Хотели уже заявлять в полицию. Но Галина Коновалова, «знавшая Мишу столько, сколько не живут», предложила с полицией не торопиться и сама отправилась на поиски по ночной Женеве, руководствуясь исключительно интуицией. И нашла — бог знает где, в какой-то темной грязной забегаловке, мрачного и пьяного.
— Выпьешь со мной? — предложил он, наливая Коноваловой коньяку. — Галя, Галя... Один я, понимаешь? Совсем один...
— Да как же один, Миша, тебя знает и души в тебе не чает вся страна, Алла, Лена, Лиза!..
— Нет, ничего ты не знаешь и не понимаешь, Галя... Один я. Один... Давай с тобой выпьем! Грустно мне... Как же мне грустно и тяжело, что вот все...
кончается...
— Пошли домой, Миша!
— А где мой дом?! И кто ждет меня, кому я нужен?
Наутро, проспавшись, за завтраком промолвил в ужасе: «Не говори Алле, узнает — убьет...»
Когда ему сделали операцию (не по основной болезни, к ней прибавились «прочие болячки»), Михаил Александрович впал в беспамятство. Никого не узнавал, отмахивался, говоря, что на него черти из телевизора лезут. Алла Петровна надела ему на шею крестик. И попросила привести священника. Едва тот появился в палате, Ульянов пришел в себя и сказал, показывая крестик: «А я ношу уже»...

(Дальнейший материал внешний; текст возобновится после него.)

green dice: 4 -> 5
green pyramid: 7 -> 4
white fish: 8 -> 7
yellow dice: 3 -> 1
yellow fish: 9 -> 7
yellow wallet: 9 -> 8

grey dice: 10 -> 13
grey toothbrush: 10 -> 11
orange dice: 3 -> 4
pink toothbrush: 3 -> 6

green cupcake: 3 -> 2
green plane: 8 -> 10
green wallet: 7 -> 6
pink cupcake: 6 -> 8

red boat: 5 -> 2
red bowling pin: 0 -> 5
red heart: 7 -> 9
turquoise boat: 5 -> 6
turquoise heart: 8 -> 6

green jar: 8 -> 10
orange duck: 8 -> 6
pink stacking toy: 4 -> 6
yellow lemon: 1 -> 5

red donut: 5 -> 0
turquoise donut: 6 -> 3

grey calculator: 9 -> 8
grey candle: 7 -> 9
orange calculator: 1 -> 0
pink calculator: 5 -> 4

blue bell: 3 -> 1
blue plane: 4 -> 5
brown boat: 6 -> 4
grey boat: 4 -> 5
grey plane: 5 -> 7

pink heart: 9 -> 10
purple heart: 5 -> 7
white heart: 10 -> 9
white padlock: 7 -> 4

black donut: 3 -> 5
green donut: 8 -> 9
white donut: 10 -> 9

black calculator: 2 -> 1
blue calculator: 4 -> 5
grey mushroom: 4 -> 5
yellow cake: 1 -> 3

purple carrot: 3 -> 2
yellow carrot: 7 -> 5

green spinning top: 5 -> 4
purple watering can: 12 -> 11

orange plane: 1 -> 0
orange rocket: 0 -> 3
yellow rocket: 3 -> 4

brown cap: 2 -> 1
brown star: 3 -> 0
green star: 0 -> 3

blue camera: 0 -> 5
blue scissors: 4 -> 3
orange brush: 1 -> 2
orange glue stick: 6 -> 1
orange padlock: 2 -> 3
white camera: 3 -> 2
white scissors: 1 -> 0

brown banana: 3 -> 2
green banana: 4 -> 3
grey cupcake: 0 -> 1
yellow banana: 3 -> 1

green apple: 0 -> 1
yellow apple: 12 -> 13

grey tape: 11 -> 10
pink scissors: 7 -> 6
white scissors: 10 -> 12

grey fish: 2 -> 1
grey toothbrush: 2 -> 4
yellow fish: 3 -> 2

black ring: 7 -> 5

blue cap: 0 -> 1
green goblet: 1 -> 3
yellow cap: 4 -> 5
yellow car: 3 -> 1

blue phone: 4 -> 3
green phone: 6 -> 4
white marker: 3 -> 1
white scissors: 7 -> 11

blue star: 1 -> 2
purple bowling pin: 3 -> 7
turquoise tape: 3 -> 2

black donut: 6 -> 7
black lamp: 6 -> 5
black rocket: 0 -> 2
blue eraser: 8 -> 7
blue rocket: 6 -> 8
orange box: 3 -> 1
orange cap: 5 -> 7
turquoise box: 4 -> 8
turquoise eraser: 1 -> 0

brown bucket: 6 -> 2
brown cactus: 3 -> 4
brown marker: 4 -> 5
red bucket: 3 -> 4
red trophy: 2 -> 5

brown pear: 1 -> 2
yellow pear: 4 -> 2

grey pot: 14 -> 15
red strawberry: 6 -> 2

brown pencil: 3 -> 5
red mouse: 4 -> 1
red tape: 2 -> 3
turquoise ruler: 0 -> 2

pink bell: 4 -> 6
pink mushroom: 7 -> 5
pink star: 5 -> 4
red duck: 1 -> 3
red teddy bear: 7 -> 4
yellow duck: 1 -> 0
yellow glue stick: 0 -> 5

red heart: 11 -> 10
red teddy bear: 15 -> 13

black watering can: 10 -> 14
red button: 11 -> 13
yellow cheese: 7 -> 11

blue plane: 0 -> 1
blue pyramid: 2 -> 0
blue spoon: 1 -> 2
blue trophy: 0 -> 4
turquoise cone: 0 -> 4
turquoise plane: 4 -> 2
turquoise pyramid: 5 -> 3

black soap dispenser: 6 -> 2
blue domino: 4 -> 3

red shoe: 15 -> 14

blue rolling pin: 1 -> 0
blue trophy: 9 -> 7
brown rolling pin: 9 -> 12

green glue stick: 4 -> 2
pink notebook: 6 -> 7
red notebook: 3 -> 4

Он ушел в марте 2007 года, в ночь на Международный день театра. На рассвете его отпели в церкви. Отменили трансляцию рекламы в метро, читали стихи, посвященные Ульянову, говорили о нем. Через Арбат протянулась очередь пришедших проститься. И стоял на сцене гроб с телом, и люди возлагали, возлагали, возлагали цветы... И подвели Аллу... Как там у Высоцкого в «Райских яблоках»? «Да и много ли требовал я благ? Мне — чтоб были друзья, да жена — чтобы пала на гроб...» И она пала на гроб. И зал, а он был полон до отказа, молчал, все — и артисты, и почитатели — молчали, склонив головы... И когда его вынесли из театра, тысячи людей зааплодировали и сопровождали овациями Актера весь Арбат. И перекрыли Садовое кольцо. И отвезли на Новодевичье кладбище. И предали земле. С высшими воинскими почестями. Как маршала. Как солдата.